During Hill's testimony, the prosecutor played the Giant supermarket surveillance videotape from the day the forged $134.10 check drawn on Ressel's account was allegedly presented at the Giant supermarket in Mount Laurel. The videotape was grainy, and after the videotape was played for the jury, Hill identified defendant as the person presenting the $134.10 check. Hill explained that he made the identification by comparing still photographs of defendant, obtained from various sources, to the man shown on the surveillance videotape.

Finally, Hill stated that there was "no doubt in his mind" that defendant lived at the Germantown apartment. Hill based that opinion on an interview with the apartment manager and a review of the lease as well as the letters, receipts, invoices and bank statement found at the apartment and addressed to defendant.

Hill also testified that he was able to lift fingerprints from the paper shredder in the Grey Eagle Court apartment and "the prints came back to [defendant]." When asked whether defendant "was the only person residing at that particular location," Hill said, "[f]or the last two years, yes."

Next, the prosecutor asked Hill whether, based on his investigation, he was treating David Duncan "as a suspect or a victim," to which Hill answered "a victim." Hill proceeded to explain that as a result of his investigation, he was able to establish that defendant was the person "who was using" Duncan's name. When asked "how positive" he was of that conclusion, Hill answered "crystal clear."

On cross-examination, defense counsel asked Hill how he knew that Duncan was a victim if he had never spoken with him. Hill responded that he "spoke to an investigator with Wells Fargo who was conducting an investigation where [Duncan] was the victim of identity theft." Hill acknowledged that nobody from his office or from the Secret Service had traveled to California to take a statement from Duncan.

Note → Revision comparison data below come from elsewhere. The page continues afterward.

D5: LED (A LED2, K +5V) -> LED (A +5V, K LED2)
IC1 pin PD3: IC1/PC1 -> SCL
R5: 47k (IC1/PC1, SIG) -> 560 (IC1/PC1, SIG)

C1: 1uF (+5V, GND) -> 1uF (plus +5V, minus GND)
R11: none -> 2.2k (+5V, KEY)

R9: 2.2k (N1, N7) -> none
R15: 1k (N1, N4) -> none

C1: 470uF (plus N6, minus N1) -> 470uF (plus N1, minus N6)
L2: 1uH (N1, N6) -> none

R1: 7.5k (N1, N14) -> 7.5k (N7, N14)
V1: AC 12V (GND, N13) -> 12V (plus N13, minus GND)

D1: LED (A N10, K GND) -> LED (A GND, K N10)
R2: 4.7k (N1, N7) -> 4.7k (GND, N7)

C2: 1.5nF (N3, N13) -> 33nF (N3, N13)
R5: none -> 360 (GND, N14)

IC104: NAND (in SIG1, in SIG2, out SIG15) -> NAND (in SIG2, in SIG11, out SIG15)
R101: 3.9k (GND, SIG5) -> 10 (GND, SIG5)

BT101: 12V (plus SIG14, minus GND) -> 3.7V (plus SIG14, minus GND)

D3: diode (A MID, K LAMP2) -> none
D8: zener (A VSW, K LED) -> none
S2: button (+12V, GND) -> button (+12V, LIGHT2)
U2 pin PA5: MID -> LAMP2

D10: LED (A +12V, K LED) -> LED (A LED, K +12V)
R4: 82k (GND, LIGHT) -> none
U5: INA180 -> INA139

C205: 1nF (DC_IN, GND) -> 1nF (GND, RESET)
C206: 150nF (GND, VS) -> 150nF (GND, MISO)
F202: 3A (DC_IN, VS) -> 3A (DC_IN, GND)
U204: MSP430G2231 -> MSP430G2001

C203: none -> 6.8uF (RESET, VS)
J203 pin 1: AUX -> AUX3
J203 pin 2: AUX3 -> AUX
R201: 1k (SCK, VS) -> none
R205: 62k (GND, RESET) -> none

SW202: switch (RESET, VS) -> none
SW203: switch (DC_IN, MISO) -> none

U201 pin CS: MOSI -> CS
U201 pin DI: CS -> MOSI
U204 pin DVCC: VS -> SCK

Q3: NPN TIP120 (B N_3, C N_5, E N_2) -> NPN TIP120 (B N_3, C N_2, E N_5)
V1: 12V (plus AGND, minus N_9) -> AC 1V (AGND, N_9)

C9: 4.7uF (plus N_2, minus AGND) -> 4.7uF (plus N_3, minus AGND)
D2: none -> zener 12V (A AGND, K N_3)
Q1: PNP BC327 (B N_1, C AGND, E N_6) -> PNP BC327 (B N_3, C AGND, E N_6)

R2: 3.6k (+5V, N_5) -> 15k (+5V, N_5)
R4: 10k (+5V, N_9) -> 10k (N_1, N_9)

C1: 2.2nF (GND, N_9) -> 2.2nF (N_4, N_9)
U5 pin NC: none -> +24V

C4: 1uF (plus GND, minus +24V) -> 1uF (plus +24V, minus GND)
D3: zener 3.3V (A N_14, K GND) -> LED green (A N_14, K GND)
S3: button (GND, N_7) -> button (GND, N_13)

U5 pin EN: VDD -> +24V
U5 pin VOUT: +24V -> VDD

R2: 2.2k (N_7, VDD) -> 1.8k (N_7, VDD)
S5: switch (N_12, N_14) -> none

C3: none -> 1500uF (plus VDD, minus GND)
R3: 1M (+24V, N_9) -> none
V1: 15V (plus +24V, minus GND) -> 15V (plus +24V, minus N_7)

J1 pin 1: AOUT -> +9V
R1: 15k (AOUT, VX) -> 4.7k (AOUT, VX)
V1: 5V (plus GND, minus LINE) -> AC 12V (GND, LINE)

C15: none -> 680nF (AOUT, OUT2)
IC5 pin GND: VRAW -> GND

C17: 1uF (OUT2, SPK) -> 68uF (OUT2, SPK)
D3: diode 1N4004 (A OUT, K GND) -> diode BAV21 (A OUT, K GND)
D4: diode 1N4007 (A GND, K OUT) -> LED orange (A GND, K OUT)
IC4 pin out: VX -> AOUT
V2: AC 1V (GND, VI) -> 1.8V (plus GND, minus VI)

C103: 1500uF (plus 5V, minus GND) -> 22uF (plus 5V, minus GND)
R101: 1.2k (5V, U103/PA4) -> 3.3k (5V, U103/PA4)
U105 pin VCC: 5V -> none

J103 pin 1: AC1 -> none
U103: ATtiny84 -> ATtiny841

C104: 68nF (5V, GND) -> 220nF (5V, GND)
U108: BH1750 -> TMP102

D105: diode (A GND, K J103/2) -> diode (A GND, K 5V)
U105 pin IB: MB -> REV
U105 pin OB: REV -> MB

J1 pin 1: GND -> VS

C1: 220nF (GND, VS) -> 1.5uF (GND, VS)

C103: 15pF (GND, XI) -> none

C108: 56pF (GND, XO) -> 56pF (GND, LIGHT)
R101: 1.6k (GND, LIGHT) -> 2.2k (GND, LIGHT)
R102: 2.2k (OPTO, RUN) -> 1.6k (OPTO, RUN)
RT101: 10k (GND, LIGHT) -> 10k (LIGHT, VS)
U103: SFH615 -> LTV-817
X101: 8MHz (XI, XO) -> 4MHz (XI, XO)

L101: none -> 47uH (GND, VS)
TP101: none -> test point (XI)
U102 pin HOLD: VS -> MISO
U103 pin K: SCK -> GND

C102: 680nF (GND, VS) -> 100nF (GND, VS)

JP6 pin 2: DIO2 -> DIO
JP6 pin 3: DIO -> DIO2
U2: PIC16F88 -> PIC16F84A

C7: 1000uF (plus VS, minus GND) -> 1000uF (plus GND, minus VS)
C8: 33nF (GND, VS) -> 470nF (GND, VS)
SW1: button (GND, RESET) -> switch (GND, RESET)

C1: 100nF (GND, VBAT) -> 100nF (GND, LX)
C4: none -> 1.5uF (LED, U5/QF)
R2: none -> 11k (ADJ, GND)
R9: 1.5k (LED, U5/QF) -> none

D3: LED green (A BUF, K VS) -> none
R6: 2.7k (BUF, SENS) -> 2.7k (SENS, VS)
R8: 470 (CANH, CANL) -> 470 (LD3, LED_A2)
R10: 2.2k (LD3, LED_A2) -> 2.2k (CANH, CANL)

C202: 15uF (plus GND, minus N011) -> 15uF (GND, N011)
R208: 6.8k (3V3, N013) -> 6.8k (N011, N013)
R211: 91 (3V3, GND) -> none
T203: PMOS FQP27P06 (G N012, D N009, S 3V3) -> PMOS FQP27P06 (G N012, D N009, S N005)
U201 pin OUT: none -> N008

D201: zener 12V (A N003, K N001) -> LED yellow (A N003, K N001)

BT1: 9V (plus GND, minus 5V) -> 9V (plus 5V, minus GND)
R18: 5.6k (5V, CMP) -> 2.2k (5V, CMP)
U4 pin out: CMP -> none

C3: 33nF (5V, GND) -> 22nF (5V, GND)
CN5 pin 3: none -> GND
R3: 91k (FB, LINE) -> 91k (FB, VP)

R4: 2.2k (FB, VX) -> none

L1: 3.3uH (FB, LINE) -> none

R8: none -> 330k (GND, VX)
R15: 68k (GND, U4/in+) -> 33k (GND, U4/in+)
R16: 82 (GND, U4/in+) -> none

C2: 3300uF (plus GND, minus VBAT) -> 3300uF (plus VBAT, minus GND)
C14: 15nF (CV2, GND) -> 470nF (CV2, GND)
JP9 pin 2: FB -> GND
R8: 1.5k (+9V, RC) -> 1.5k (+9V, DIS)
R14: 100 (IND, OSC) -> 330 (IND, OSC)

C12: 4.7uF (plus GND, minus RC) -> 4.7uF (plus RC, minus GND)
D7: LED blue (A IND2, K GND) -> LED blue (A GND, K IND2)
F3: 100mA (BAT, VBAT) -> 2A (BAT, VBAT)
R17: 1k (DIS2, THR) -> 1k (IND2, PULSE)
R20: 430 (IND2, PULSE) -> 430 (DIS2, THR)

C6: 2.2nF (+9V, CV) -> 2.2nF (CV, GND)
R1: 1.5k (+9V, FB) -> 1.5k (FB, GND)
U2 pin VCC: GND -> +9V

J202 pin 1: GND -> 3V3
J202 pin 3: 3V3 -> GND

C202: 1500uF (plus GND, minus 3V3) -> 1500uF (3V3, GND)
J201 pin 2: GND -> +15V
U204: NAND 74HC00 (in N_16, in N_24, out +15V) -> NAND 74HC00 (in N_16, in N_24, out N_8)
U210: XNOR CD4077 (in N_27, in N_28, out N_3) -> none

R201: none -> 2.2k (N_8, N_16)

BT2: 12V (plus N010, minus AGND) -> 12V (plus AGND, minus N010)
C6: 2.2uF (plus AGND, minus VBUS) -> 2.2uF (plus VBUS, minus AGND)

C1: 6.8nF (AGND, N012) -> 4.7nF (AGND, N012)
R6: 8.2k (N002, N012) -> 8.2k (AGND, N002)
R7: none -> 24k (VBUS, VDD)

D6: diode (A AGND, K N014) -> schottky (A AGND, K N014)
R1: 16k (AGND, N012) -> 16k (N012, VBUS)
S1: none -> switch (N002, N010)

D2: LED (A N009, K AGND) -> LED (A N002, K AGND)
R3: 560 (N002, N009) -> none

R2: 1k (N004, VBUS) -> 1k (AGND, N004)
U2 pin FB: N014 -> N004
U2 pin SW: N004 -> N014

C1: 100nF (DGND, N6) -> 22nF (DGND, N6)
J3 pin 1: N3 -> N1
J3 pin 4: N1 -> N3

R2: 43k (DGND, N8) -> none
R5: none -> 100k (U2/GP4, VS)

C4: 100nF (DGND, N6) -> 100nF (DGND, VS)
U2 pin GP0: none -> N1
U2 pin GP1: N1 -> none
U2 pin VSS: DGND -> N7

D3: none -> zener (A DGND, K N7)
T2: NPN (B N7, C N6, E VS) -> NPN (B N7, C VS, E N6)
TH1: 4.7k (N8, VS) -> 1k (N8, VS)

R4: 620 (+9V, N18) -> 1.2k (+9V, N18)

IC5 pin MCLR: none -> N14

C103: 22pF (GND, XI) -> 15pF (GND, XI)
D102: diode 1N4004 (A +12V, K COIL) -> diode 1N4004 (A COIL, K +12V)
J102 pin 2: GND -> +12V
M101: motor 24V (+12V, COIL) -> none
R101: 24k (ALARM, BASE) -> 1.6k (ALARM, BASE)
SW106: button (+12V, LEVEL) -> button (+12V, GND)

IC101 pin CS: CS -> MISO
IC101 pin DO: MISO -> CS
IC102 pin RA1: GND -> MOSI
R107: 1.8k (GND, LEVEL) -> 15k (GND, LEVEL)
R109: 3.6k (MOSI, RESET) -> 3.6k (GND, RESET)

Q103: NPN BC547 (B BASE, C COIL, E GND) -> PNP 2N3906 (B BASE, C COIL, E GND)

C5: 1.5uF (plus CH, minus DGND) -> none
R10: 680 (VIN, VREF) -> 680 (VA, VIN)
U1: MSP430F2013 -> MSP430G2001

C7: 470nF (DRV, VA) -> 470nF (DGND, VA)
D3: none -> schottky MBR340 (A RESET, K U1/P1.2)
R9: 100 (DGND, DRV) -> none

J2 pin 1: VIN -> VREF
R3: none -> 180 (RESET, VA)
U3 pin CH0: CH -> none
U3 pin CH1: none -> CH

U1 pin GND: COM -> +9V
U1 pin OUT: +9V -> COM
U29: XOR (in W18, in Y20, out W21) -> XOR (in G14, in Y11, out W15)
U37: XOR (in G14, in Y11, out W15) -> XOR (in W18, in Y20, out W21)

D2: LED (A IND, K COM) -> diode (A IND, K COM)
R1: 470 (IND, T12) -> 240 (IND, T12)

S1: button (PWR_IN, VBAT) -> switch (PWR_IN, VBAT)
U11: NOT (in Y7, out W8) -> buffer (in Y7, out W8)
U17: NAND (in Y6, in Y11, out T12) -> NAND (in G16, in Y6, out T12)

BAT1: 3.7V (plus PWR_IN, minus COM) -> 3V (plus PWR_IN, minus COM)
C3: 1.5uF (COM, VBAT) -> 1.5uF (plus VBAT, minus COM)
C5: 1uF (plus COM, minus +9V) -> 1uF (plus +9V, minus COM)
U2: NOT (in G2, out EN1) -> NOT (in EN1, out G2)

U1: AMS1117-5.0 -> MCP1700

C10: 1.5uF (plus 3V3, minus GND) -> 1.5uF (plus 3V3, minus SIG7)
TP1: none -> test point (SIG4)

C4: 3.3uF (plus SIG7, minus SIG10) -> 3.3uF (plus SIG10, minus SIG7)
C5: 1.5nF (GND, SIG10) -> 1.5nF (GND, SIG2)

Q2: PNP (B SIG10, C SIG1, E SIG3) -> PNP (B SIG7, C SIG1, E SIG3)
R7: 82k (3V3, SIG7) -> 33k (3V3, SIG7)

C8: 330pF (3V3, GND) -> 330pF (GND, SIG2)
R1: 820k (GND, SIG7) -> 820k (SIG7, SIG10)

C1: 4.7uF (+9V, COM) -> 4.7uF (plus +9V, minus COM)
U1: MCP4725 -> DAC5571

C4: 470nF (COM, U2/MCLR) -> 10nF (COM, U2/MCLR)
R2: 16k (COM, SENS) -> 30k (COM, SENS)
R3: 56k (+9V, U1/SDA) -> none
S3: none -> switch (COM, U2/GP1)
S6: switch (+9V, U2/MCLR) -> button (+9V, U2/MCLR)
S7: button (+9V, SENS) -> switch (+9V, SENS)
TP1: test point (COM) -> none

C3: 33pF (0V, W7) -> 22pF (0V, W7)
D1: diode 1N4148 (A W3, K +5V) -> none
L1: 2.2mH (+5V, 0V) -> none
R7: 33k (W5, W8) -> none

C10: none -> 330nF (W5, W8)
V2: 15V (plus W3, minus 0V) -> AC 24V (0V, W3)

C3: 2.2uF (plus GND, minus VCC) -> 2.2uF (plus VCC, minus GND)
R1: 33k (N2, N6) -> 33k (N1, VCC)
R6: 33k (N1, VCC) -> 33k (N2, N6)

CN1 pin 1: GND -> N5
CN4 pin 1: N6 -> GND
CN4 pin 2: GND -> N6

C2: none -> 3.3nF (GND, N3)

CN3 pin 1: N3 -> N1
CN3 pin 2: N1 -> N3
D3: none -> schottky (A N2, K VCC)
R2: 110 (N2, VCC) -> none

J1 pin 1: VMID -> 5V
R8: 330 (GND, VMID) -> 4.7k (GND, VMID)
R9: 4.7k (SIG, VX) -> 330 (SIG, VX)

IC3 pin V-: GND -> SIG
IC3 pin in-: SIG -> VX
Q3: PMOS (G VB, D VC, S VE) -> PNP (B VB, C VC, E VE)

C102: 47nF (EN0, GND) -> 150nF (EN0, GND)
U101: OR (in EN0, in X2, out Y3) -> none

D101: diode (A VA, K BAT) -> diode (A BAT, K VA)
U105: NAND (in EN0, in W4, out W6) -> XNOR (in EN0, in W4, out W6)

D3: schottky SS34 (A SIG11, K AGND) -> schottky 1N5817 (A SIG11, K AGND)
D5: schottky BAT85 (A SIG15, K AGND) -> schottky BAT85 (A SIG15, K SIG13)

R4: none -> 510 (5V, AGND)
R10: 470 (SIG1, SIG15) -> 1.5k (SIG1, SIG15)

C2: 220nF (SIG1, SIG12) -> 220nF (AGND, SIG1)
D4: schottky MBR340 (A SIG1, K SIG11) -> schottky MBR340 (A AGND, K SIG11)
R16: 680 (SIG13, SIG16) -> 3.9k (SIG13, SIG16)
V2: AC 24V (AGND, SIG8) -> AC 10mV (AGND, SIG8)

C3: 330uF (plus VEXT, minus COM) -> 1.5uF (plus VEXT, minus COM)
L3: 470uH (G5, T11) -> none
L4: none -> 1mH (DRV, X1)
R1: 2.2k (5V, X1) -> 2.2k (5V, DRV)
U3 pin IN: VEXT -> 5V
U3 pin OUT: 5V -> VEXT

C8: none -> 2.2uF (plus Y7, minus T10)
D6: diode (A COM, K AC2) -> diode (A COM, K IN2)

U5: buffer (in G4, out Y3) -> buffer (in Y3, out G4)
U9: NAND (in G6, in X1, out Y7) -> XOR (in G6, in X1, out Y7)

Defense counsel's cross-examination of Hill elicited information harmful to defendant, including evidence of a California driver's license with defendant's name and photograph that was found in the Grey Eagle Court apartment. Such testimony tended to establish that the apartment and its contents belonged to defendant. At another point, while questioning Hill about the fingerprints found on the shredder, defense counsel asked Hill to acknowledge that the fingerprints "came back in the name of a James Farrell, not [defendant]," to which Hill answered "James Farrell is an alias of Alfred Smith. They have the exact SBI number which means they have exact same prints." This too was extremely damaging.

The State also called Gerald LaPorte, a senior document analyst employed by the United States Secret Service. LaPorte described his reconstruction of shredded documents found in the Germantown, Maryland apartment, including five checks bearing the name Warren Ressel and a Texas driver's license containing defendant's photograph, but bearing Ressel's name and address. LaPorte explained that the shredded checks were produced by using an ink jet printer whereas commercially produced documents use a completely different process known as offset lithography.

After the admission of these exhibits in evidence during LaPorte's testimony, the judge provided the following limiting instruction:

Members of the jury, the evidence . . . that you just saw on the overhead display . . . with respect to the evidence of those acts, you are not to consider them admissible to prove the disposition of a person in order to show that such a person acted in conformity with criminal activity. The evidence is admitted, may be admitted, may be considered by you for other purposes such as proof of motive, opportunity, intent, preparation, plan, knowledge, identity, or absence of mistake or accident when such matters are relevant to a material issue in dispute.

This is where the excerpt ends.